Note that the default numbers are merely examples—you should adjust them per the instructions below.
The columns in the tool represent the five resources considered: critical care doctors, critical care nurses, respiratory therapists, ventilators, and beds. Moving down through the rows takes you step by step through the calculations.
This set of inputs represents baseline quantities before additional resources are brought in.
The next set of inputs allows you to enter the number of additional fully capable (i.e., non-extender) personnel or equipment that may be brought in. By fully capable personnel, we mean individuals who have the necessary training and licenses so that they can provide critical care independently and do not require supervision.

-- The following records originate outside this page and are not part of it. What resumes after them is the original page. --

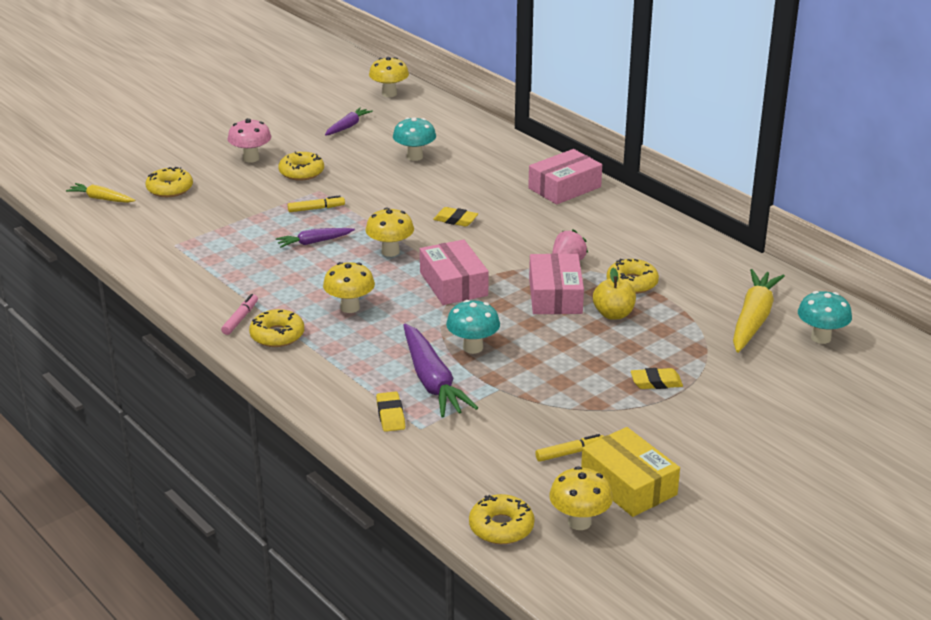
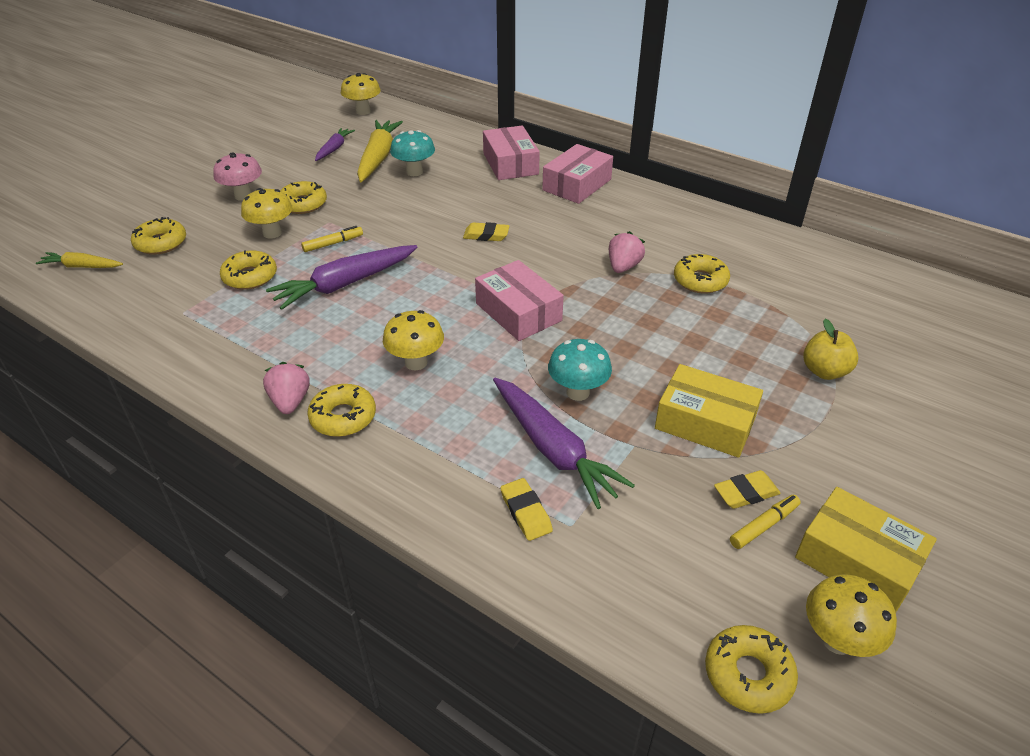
camera: 15 degrees left, 10 degrees up
(236, 225) = (250, 277): none -> yellow donut
(240, 319) = (290, 401): pink marker -> pink strawberry
(314, 242) = (345, 284): purple carrot -> purple carrot, size x1.78
(390, 252) = (433, 283): yellow mushroom -> yellow mushroom (272, 233)
(555, 296) = (632, 309): pink box -> pink box (510, 164)
(566, 384) = (705, 422): none -> yellow box
(613, 314) = (703, 321): yellow apple -> yellow apple (824, 371)
(656, 382) = (798, 402): yellow eraser -> yellow eraser (746, 493)
(753, 319) = (843, 303): yellow carrot -> yellow carrot (378, 158)
(821, 338) = (920, 314): turquoise mushroom -> none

There may not be enough fully capable personnel who can be brought in to meet the needs of the hospital. In that case, the hospital may want to consider personnel who are not fully capable but who would serve as extenders under the supervision of someone who is. For critical care physicians, this might mean using hospitalists as extenders. For critical care nurses, this might mean using floor nurses as extenders. For respiratory therapists, this might mean using nurse anesthetists. The use of such resources implies altered standards of care.
The remaining rows of the tool report the output of calculations and do not require your input. The overall number of patients who can be cared for is determined by whichever resource— staff, space, or stuff—that is most limited. The last row of the tool flags the resource that is the limiting factor by highlighting the cell in dark blue. The overall number of patients who can be cared for is thus the minimum of the numbers in the last row. That answer is also reported at the top of the bar chart.
After entering an initial set of inputs and seeing how many patients can be cared for, you should use the tool to examine different scenarios. In particular, you may want to adjust the various ratios to better understand their effect on outcomes: the patient-to-staff ratio, the patient- to-extender ratio, and the extender-to-supervisor ratio.
As you change the number of resources and the patient ratios, the flag in the last row indicating which resource is the limiting factor may move from one resource to another. For example, increasing the number of physicians or the patient-to-physician ratio may change the limiting factor from physicians to respiratory therapists. The bar chart showing the number of patients that can be cared for by each resource will also change as resources and ratios change. Keep in mind that the total number of patients who can be cared for will be limited to the smallest of these numbers.